Over 160,000 people have completed the state’s new adult off-highway vehicle (OHV) education course since it was implemented January 1, 2023. The course, offered by the Utah Division of Outdoor Recreation (DOR), is the first of its kind in the nation and helps to preserve access and increase rider safety.
“We appreciate the cooperation from the OHV community for supporting this course that will help educate those who are new to the sport and out of staters to help protect and preserve our public lands here in Utah for ourselves and future generations,” said Brett Stewart, president of the Utah OHV Advocates. “This was user-group legislation, with the support from municipalities, Tread Lightly!, federal agencies, law enforcement and the Utah OHV Program. We greatly thank Rep. Albrecht and co-sponsor Sen. Bramble for running this legislation.”

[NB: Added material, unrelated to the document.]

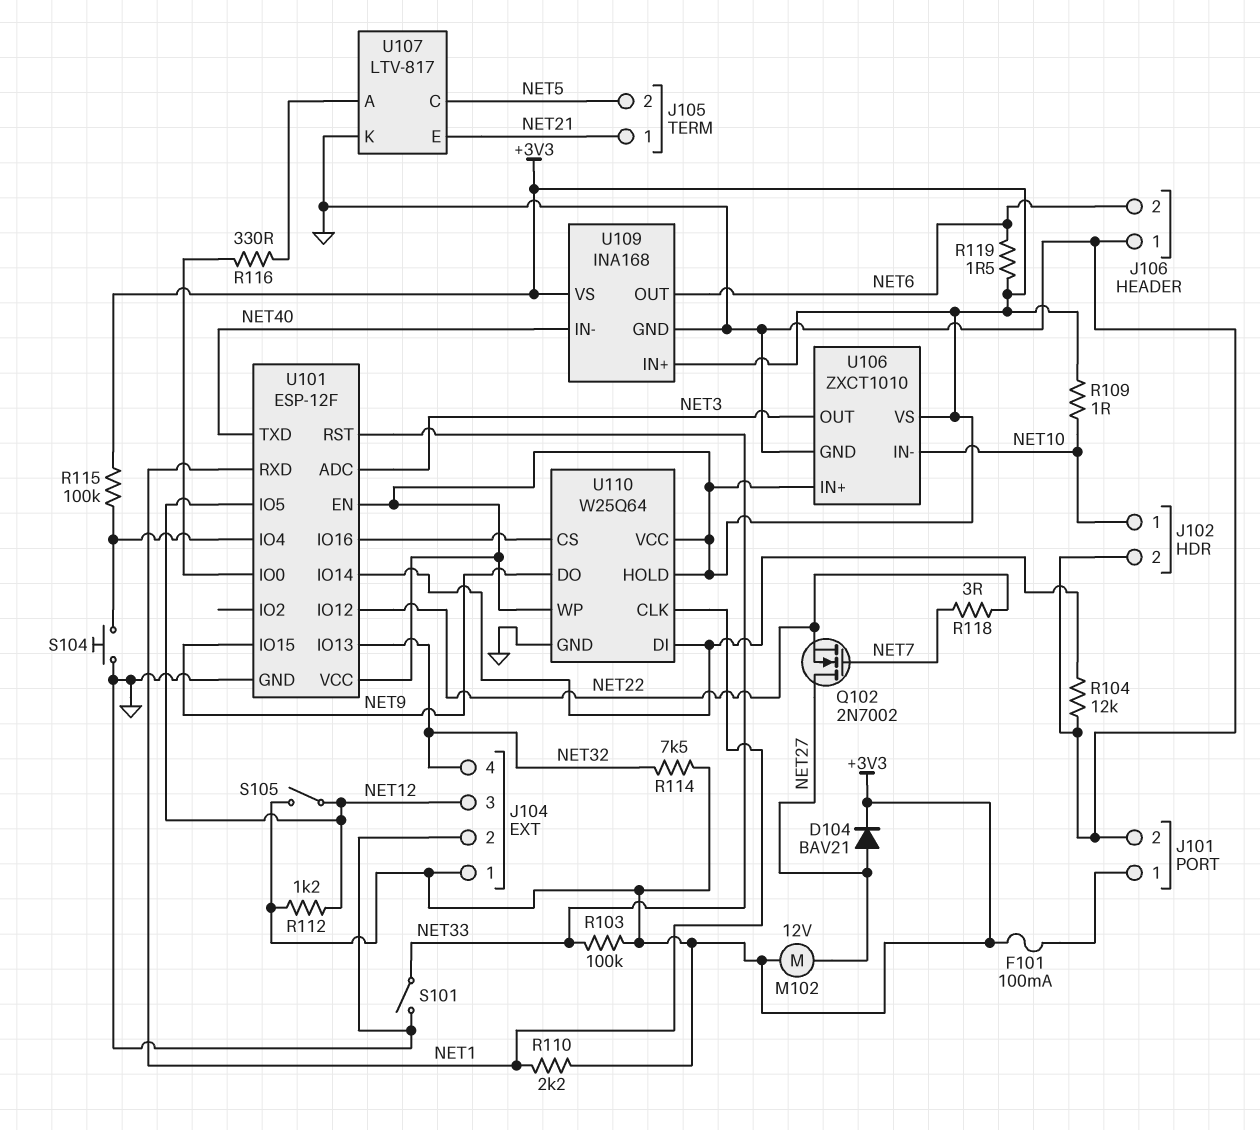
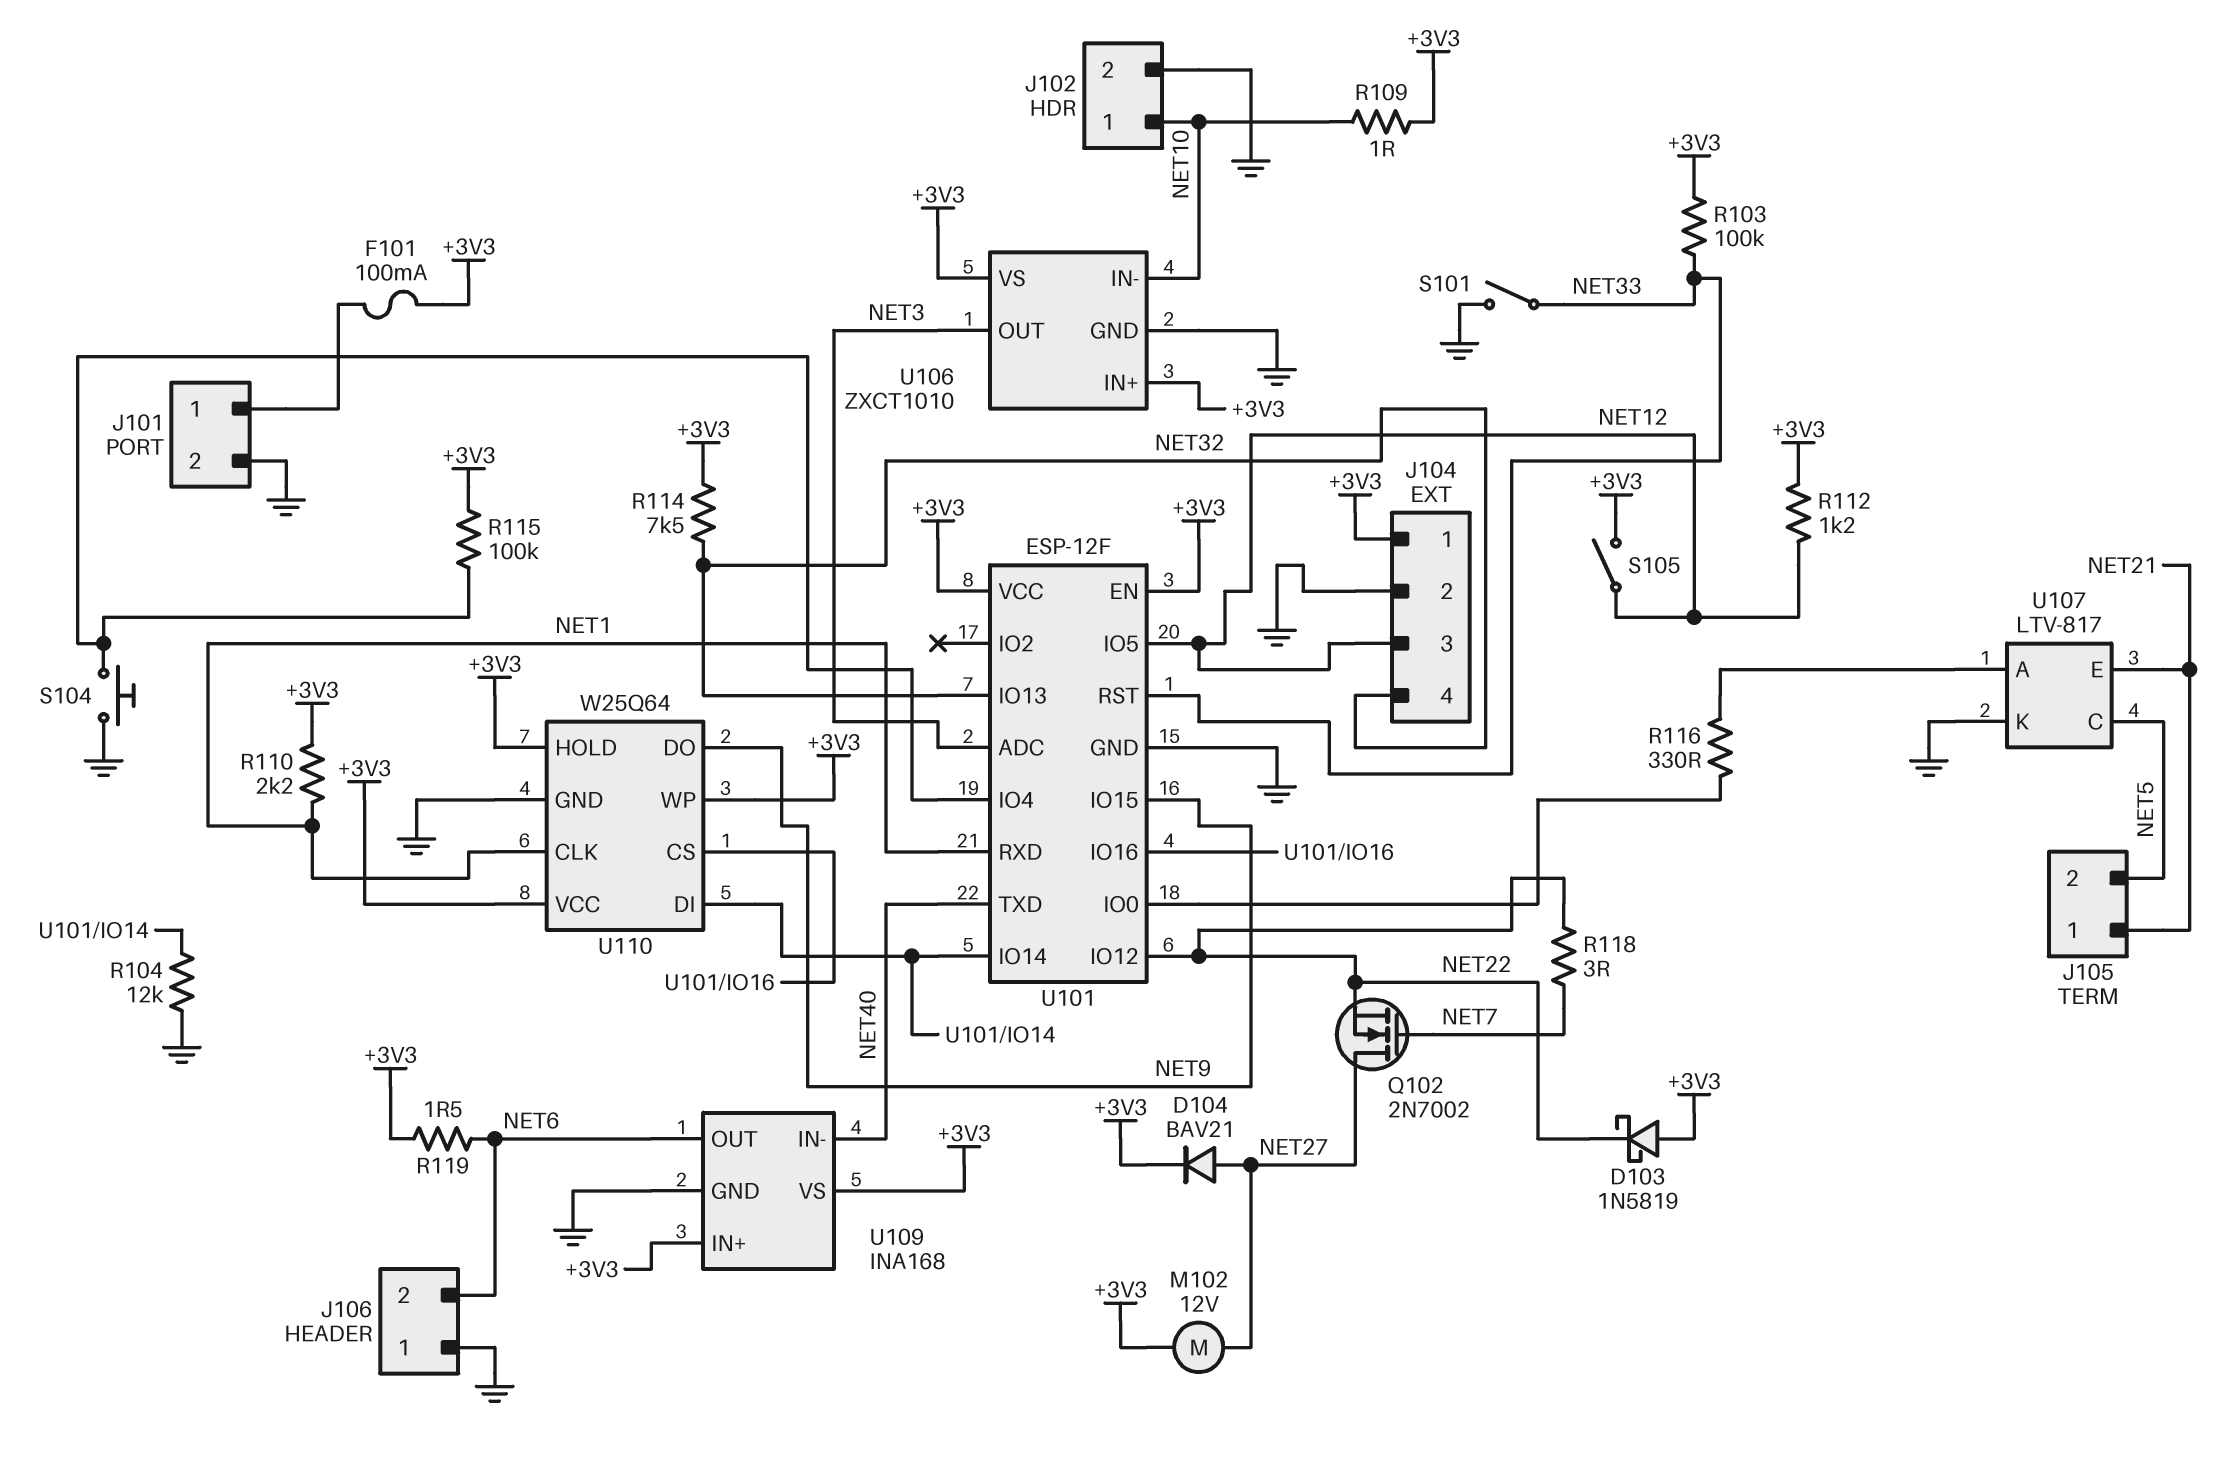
D103: none -> schottky 1N5819 (A +3V3, K NET22)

The education course results from legislation passed during the 2022 general session, championed by the Utah Off-Highway Vehicles Advocates. Stewart worked closely with the bill’s primary sponsor, Utah State Rep. Carl Albrecht, R-Richfield, to craft the legislation and provide valuable input on the overall course. Additional OHV clubs and organizations, T.R.E.A.D. Lightly!, federal land management agencies and local partners also provided feedback in designing the course.
“Our Law Enforcement Rangers are seeing that most of the riders they contact across Utah are eager to show they have taken the course,” said Division of Outdoor Recreation Law Enforcement Chief Steve Bullock. “As we talk to people enjoying the trails and dunes, they are telling us that they are seeing other rider groups on the trails show more respect for others and the area. They say the course was easy to complete and that the information is needed.”
Utah’s extensive trails and riding areas bring OHV enthusiasts from all over the country who are also taking the course, and about 15-20% of completed courses are from people visiting Utah. Additionally, the state is seeing a hundredfold increase in youth riders completing the required youth education course for those under 18.
“A widespread understanding of the OHV laws, riding ethics, and message of respectful riding will make riding safer and result in fewer injuries and deaths. And riders are increasingly showing respect for our amazing landscapes and trails and the communities that host OHV users across Utah. The new adult OHV education course seems to be making a real impact,” said Bullock.